IN THE HIGH COURT OF SOLOMON ISLANDS
(Chetwynd J)


Civil Claim No. 282 of 2010


BETWEEN


KOLOMBANGRA ISLAND BIO-DIVERSITY
CONSERVATION TRUST BOARD (INCORPORATED)
(Represented by Ferguson Vaghi)
Claimant


And


SUCCESS COMPANY LTD
First Defendant


And


XIANG LIN (SI) TIMBER LTD
Second Defendant


And


ATTORNEY GENERAL
(Representing Commissioner of Forest Resources
and Director of Environment and Conservation)
Third Defendant


Mr D Hou for the Claimant
Mr P Tagini for First and Second Defendant
Mr D Damilea for the Third Defendant


Date of Hearing: 15th November 2010
Date of Judgment: 26th November 2010


Judgment


1. Kolombangara Island Bio-diversity Conservation Trust Board (known as KIBCA) is an organisation incorporated under the Charitable Trusts Act [Cap 115] [1]. The aims and objects of the association are set out in its constitution [2]. I will not recite them here as they are self-evident from the name of the association. KIBCA is the claimant in this case. The first Defendant holds a "logging licence" over land on Kolombangara Island. The Second Defendant is a logging contractor employed by the First Defendant. The Third Defendant represents both the Commissioner of Forests and the Director of Environment and Conservation Division from the Ministry of Environment, Conservation and Meteorology.


2. The claim was filed on 28th July 2010. An Amended Claim was filed 25th August. The relief sought (in the latter) is for declarations relating to the Environment Act 1998 (the Act), injunctions against the First and Second Defendants and mandatory orders against those represented by the Third Defendant. I dealt with an application for interlocutory orders on 27th August. I am now dealing with the substantive case.


3. The declaration sought in paragraph 1 of the claim for relief is not one that can be made in the form set out by the Claimant. The first part seeks a specific answer to a hypothetical question. It asks the court for an interpretation of the law as set out in the Act but without referring to specific circumstances. As regards the paragraph 2, I decline to make a declaration in the terms set out.


4. Having said that, on 25th August 2010 I granted an injunction to the Claimants against the First and Second Defendants until such time as the latter had obtained a development consent pursuant to S.19(1) of the Act. Logging operations (somewhat bizarrely mentioned under the heading Fishing and Marine Product Industry in the Second Schedule of the Act) are prescribed developments. As a prescribed development the logging operation that was being undertaken on Kolombangara Island by the First and Second Defendants was caught by sections 18 and 19 of the Act.


5. Apparently all logging operations are prescribed developments under the Act whether they began yesterday or 10 years ago and so no evidence was necessary as to when the logging on Kolombangara Island commenced.

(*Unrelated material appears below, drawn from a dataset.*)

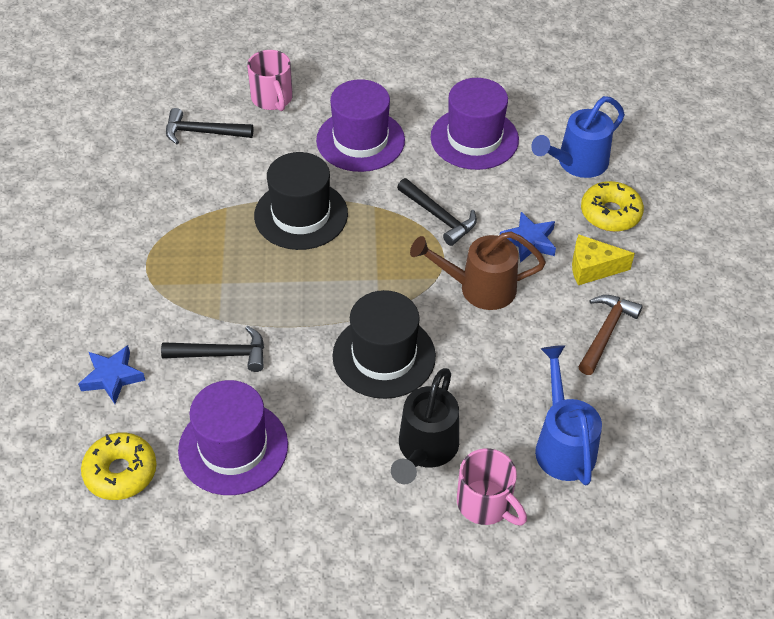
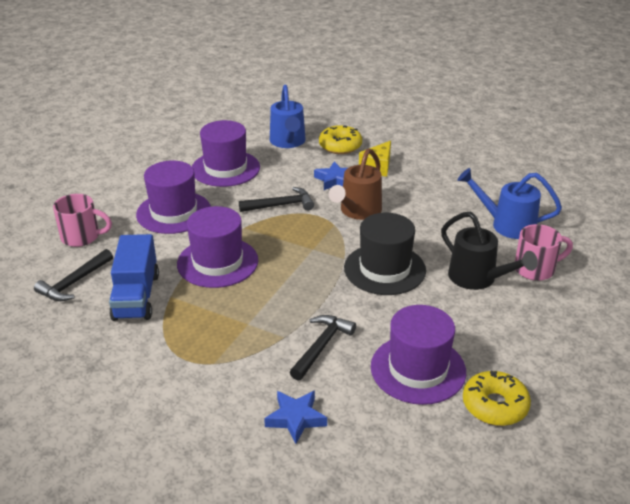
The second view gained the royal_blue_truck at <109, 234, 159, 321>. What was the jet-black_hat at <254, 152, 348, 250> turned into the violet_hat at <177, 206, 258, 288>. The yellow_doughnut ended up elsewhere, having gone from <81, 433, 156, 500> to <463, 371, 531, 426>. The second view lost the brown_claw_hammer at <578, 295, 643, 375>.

Any developer, "carrying on an existing prescribed development" shall, if the Director requires it, provide what is specified in subsection 18 (a) and, unless exempted by the Director, what is specified in subsection 18(b). The accepted evidence was that neither the First nor the Second Defendant had complied with the Act. If logging has not commenced but is proposed then the developer must comply with section 17 of the Act. Section 19(1) prohibits a developer commencing or continuing to carry out any prescribed development subject to the exceptions in sub sections (a), (b) and (c). There are criminal sanctions for breaches of the Act.


6. Notwithstanding the criminal sanctions, given the provisions of section 22 in regard to publication (of any public environmental report required by the Act) it is right that anyone "whose interests are likely to be affected " by the prescribed development should be able to seek the courts assistance in stopping it if it is in breach of the Act. That is basis on which the injunctive order was granted to the Claimants in respect of the First and Second Defendants. Not to prevent breaches of the Act by injunction would deprive those whose interests are likely to be affected of their right of public scrutiny and appeal as set out in sections 22, 24 and 32 of the Act. Of course the injunction cannot be a permanent injunction. The order can only subsist whilst the First and Second Defendants are in breach of the Act. Once the breach comes to an end, either be reason of the defendants' actions (i.e. obtaining a development consent) or by reason of the Directors actions (i.e. by him granting exemptions) the injunction will cease to have effect.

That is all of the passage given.